Time-Based Filtering

# After a specific time
timestamp > timestamp("2026-03-14T22:00:00Z")

# Time range
timestamp >= timestamp("2026-03-14T22:00:00Z") && timestamp <= timestamp("2026-03-14T23:00:00Z")

# Last 5 minutes
timestamp > now() - duration("5m")

Complex Filters

# HTTP API requests from internal network
src.ip.startsWith("192.168.") && http && method == "POST" && url.contains("/api")

# Error conditions across protocols
http && status_code >= 500 || (tcp && tcp_error_type != "")

# Production namespace with HTTP errors
src.pod.namespace == "production" && http && status_code >= 400

# Cross-namespace communication
src.service.namespace != dst.service.namespace

# Filter by capture source
capture_source == "ebpf_tls"

Type Safety

KFL is statically typed.

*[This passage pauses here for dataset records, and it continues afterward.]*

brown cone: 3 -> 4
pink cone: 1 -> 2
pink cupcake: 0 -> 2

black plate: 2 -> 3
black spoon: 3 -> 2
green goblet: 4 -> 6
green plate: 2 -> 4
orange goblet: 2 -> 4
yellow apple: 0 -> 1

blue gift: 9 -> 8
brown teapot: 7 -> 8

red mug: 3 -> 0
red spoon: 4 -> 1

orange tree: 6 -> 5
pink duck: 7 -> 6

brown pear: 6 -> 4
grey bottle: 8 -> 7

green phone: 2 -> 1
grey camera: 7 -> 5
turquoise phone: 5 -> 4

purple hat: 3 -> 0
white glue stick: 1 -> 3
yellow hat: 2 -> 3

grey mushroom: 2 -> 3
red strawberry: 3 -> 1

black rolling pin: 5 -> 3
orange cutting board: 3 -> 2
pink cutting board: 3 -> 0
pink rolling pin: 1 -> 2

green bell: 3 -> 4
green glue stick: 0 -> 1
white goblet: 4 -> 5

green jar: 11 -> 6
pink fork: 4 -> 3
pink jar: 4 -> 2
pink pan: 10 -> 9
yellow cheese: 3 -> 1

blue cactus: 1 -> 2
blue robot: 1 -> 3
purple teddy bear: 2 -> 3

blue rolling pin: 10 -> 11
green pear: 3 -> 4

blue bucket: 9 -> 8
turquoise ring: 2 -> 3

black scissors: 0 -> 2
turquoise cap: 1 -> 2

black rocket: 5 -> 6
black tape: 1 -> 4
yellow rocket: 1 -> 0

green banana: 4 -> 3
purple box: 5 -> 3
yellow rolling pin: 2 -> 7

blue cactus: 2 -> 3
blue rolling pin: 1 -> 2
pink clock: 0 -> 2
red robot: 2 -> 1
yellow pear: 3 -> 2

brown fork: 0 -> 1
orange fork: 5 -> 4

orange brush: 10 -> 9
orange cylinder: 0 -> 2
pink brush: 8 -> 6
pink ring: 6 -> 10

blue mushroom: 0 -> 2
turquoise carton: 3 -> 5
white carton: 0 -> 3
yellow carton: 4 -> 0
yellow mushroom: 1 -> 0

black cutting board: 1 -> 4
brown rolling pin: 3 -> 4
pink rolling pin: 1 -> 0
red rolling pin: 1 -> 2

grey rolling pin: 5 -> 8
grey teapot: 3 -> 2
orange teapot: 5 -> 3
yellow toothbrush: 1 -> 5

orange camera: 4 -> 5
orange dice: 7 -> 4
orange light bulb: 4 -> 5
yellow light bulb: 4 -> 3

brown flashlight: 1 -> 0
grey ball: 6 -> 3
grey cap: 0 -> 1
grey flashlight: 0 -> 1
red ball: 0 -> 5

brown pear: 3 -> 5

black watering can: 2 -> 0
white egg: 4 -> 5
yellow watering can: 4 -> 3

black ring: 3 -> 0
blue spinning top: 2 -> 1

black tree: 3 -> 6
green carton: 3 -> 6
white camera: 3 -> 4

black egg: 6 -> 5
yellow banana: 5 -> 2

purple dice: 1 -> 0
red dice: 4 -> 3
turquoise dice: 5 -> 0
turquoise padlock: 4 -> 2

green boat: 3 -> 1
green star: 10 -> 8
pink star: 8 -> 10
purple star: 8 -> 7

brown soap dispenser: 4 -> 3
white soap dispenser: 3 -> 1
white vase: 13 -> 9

Common gotchas:

  • status_code is int, not string — use status_code == 200, not "200"
  • elapsed_time is in microseconds — 5 seconds = 5000000
  • timestamp requires the timestamp() function — not a raw string
  • Map access on missing keys errors — use key in map or map_get() first
  • List membership uses value in list — not list.contains(value)

Default Values

When a variable is not present in an entry, KFL uses these defaults:

TypeDefault
string""
int0
boolfalse
list[]
map{}
bytes[]

Performance Tips

  1. Protocol flags firsthttp && ... is faster than ... && http
  2. startsWith/endsWith over contains — prefix/suffix checks are faster
  3. Specific ports before string opsdst.port == 80 is cheaper than url.contains(...)
  4. Use map_get for labels — avoids errors on missing keys
  5. Keep filters simple — CEL short-circuits on &&, so put cheap checks first
  6. Empty filters match all — an empty filter string matches all traffic

KFL vs Capture Filters

AspectKFL QueriesCapture Filters
PurposeQuery indexed trafficControl what is captured
ImpactDashboard, MCP, APIResource consumption
AppliedAfter indexingBefore capture
SyntaxCEL expressionsHelm values / Dashboard settings

For those familiar with Wireshark: KFL is analogous to Wireshark’s display filters, while Capture Filters are analogous to Wireshark’s BPF filters.